#960 August 26, 2021, 12:40:17 PM Last Edit: September 07, 2021, 01:20:02 PM by Eoin McLove
I finished David Copperfield. I deserve a medal. It was great in places and awful in others. Dora, his "child wife", was painful to read. Everything about her was absolutely annoying as fuck and that story was dragged out too much. When Dickens gets sentimental it's hard going... I prefer when he is being dark, grim and Gothic. He can nail that tone perfectly, but his heavy handed, mawkish approach to love is unbearable to read. Your one should have been bitten by a rat and died of Wiels Disease two pages after she was introduced, and a hundred or two pages could have happily been cut out of the book for its betterment  :laugh:

Quote from: Grim Reality on August 25, 2021, 11:10:11 PM
Albert Camus - the fall

It's around ten years since I first dipped into Camus and Satre and I'm enjoying reacquainting myself with their thought. Never read The Fall before. Superbly written book.

The Fall is my favourite from Camus. Sinister, fiendish, funny, clever as fuck.

He's very readable for a French learner too.

I got a belated (thanks lockdown!) Father's Day present (Aussie Father's Day was on Sunday) of Stephen Fry's new book, Troy. Going to be doing my usual juggling trick between this and Crime and Punishment for a bit. 300 pages into C&P and it is mostly holding my attention, even if it wavers here and there into monotony. I'll stick it out.

Finished Rónán Hession's "Leonard & Hungry Paul" - an incredible piece of modern literary fiction. Beautiful prose and turns of phrase. Can't say enough good things about it.

Halfway through Hession's new book "Panenka" and I can only say the same. 

Never heard of him. I must keep an eye out.

Quote from: Eoin McLove on September 07, 2021, 01:39:19 PM
Never heard of him. I must keep an eye out.

Neither had I until someone I know recommended his new book - "Panenka" - to me recently. My local book shop in Cork didn't have it  - Easons and Kennys.ie both had it online and then I discovered that his debut was published in 2019 so I bought both.

They're probably on Amazon and Kindle too, I would think. Just feels sort of wrong buying an Irish author's independently published work from Amazon.

He's a musician as well though I'm not familiar with his stuff - Mumblin' Deaf Ro.

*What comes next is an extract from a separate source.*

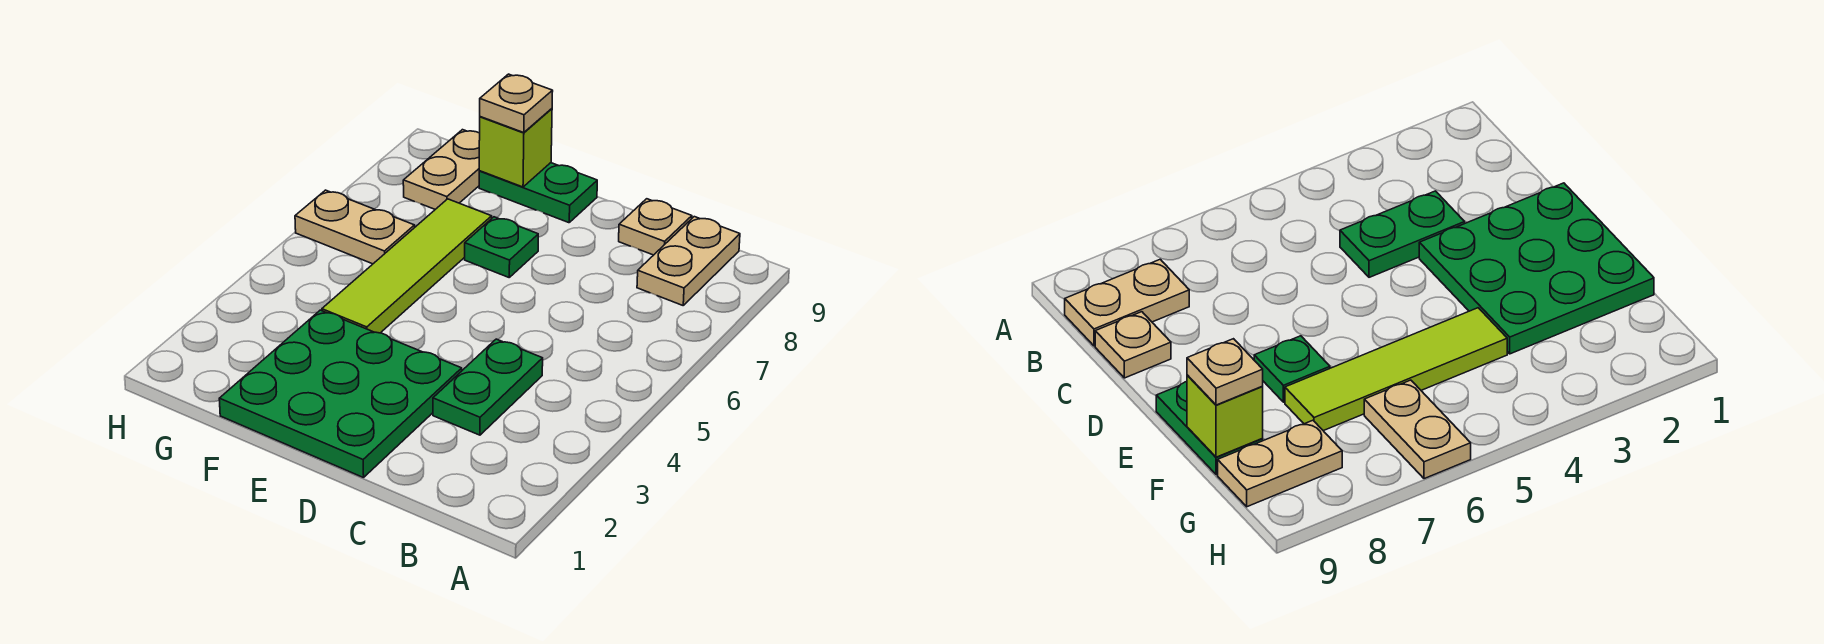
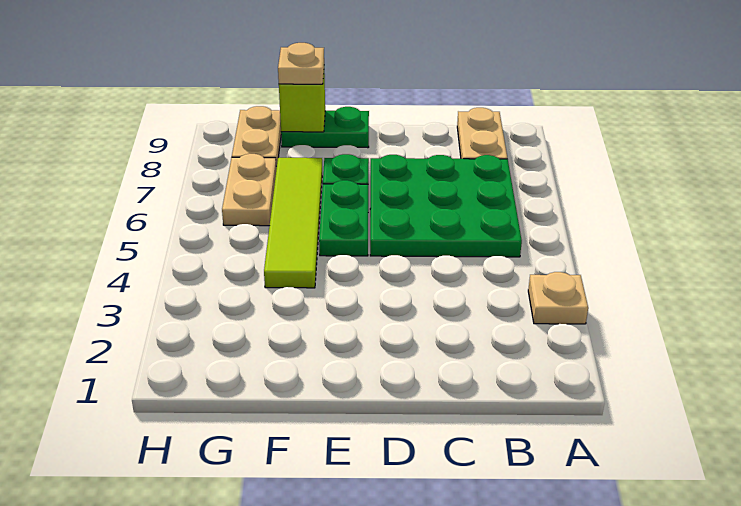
green plate C3:C4 level 1 -> green plate E5:E6 level 1
tan plate C9 level 1 -> tan plate A3 level 1
green plate D1:F3 level 1 -> green plate B5:D7 level 1
tan plate G6:H6 level 1 -> tan plate G6:G7 level 1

430 pages through C&P with another 120 to go. Fuck,  it's getting tiresome. There are parts that really grip me and draw me back in but then you end up with pages and pages of some hysterical bint's nervous breakdown... it wears at the patience as much as at the nerves.

I liked the Crime part best myself too.

Do you believe in the resurrection of Lazarus yet Andy??

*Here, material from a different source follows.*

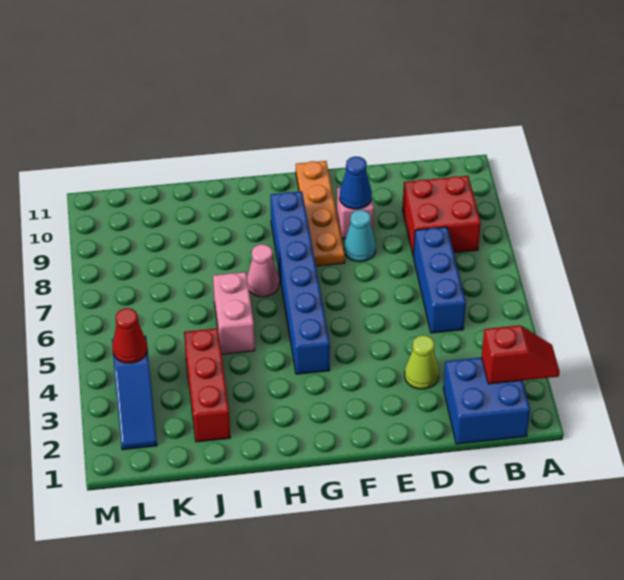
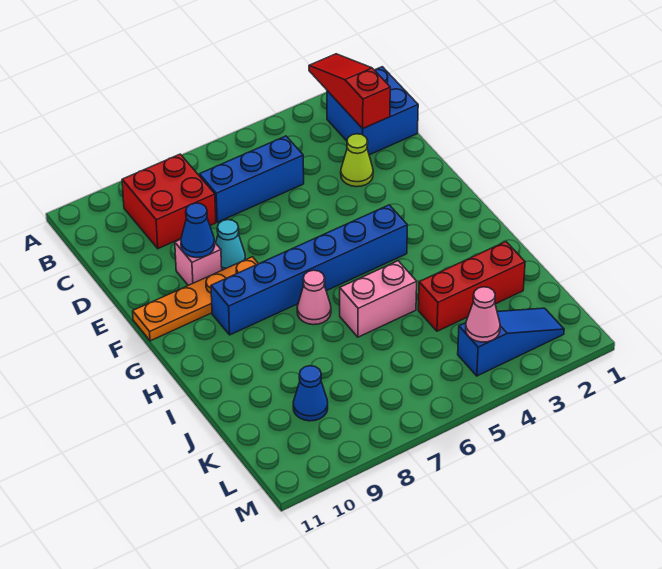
red slope A2:B2 level 2 top B -> red slope A2:C2 level 2 top C
none -> blue cone K9 level 1
red cone L4 level 2 -> pink cone L4 level 2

Sure I'd believe anything at this stage.

Though it also took me an age to read I ended up really loving The Brothers Karamazov. I started many years ago with Notes from Underground, then C&P about 8 years ago and finally TBK a couple of years back. I've just bought The Idiot and looking forward to giving it a right go.

I've just finished Siddhartha by Hermann Hesse and it was glorious as expected after recently reading Demian and Steppenwolf. Along with the afore mentioned Camus and Satre the short philosophical novel has been really hitting the spot lately and now it's time to go a bit of endurance with The Idiot.

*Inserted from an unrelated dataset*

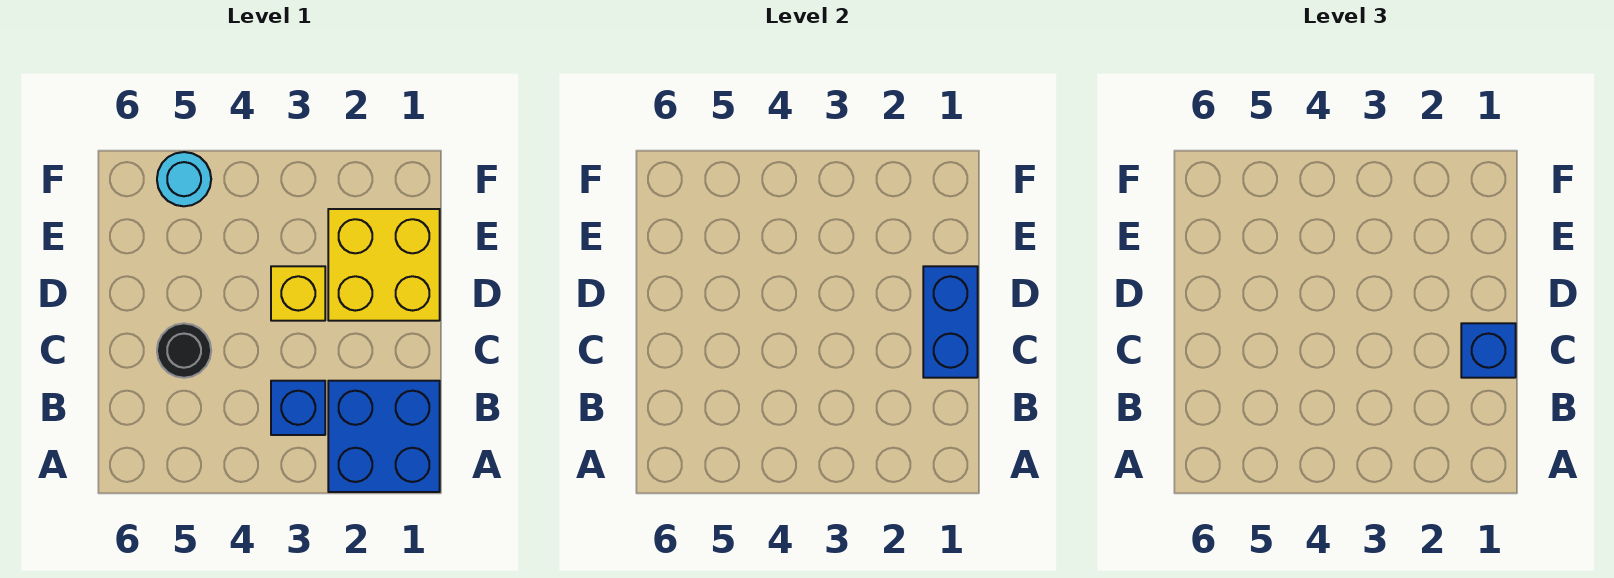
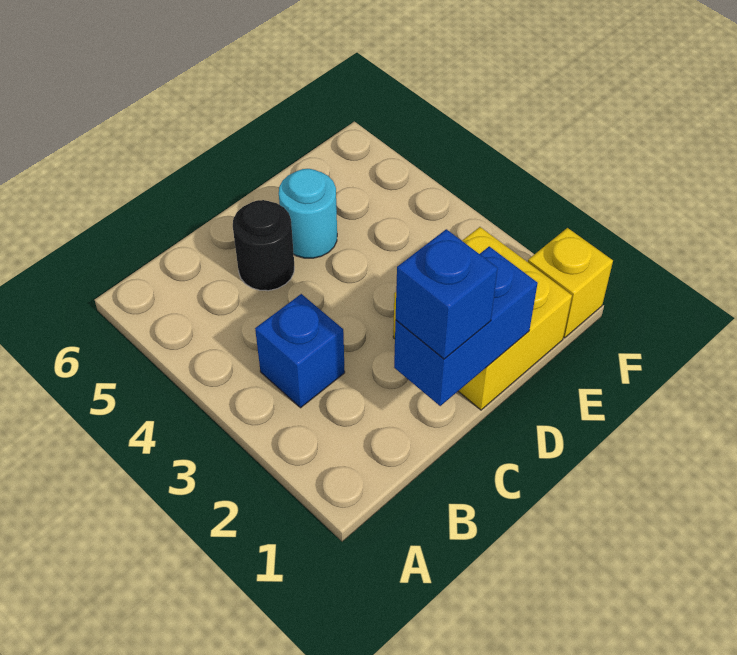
blue brick A1:B2 level 1 -> none
yellow brick D3 level 1 -> yellow brick F1 level 1
cyan round brick F5 level 1 -> cyan round brick D5 level 1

I don't mind about page turners. If it has a similar tone, vibe, atmosphere to TBK I should enjoy it.

Not really a book, more a lengthy-ish essay, 'Notes on Nationalism'. Very much relatable to today's mess. Should be required reading for every online 'journalist', and every hack on the various UK/US and beyond media platforms.

It should really be mandatory before posting anything on two or three threads on this off topic board!


Finished Rónán Hession's "Panenka" - just fantastic. He has an incredible way with words.

Also read "OK, Let's Do Your Stupid Idea" by Patrick Freyne. Bought it on a whim as a holiday read after seeing some glowing reviews. It's decent but nothing amazing.

Started David Niven's "The Moon's A Balloon" last night.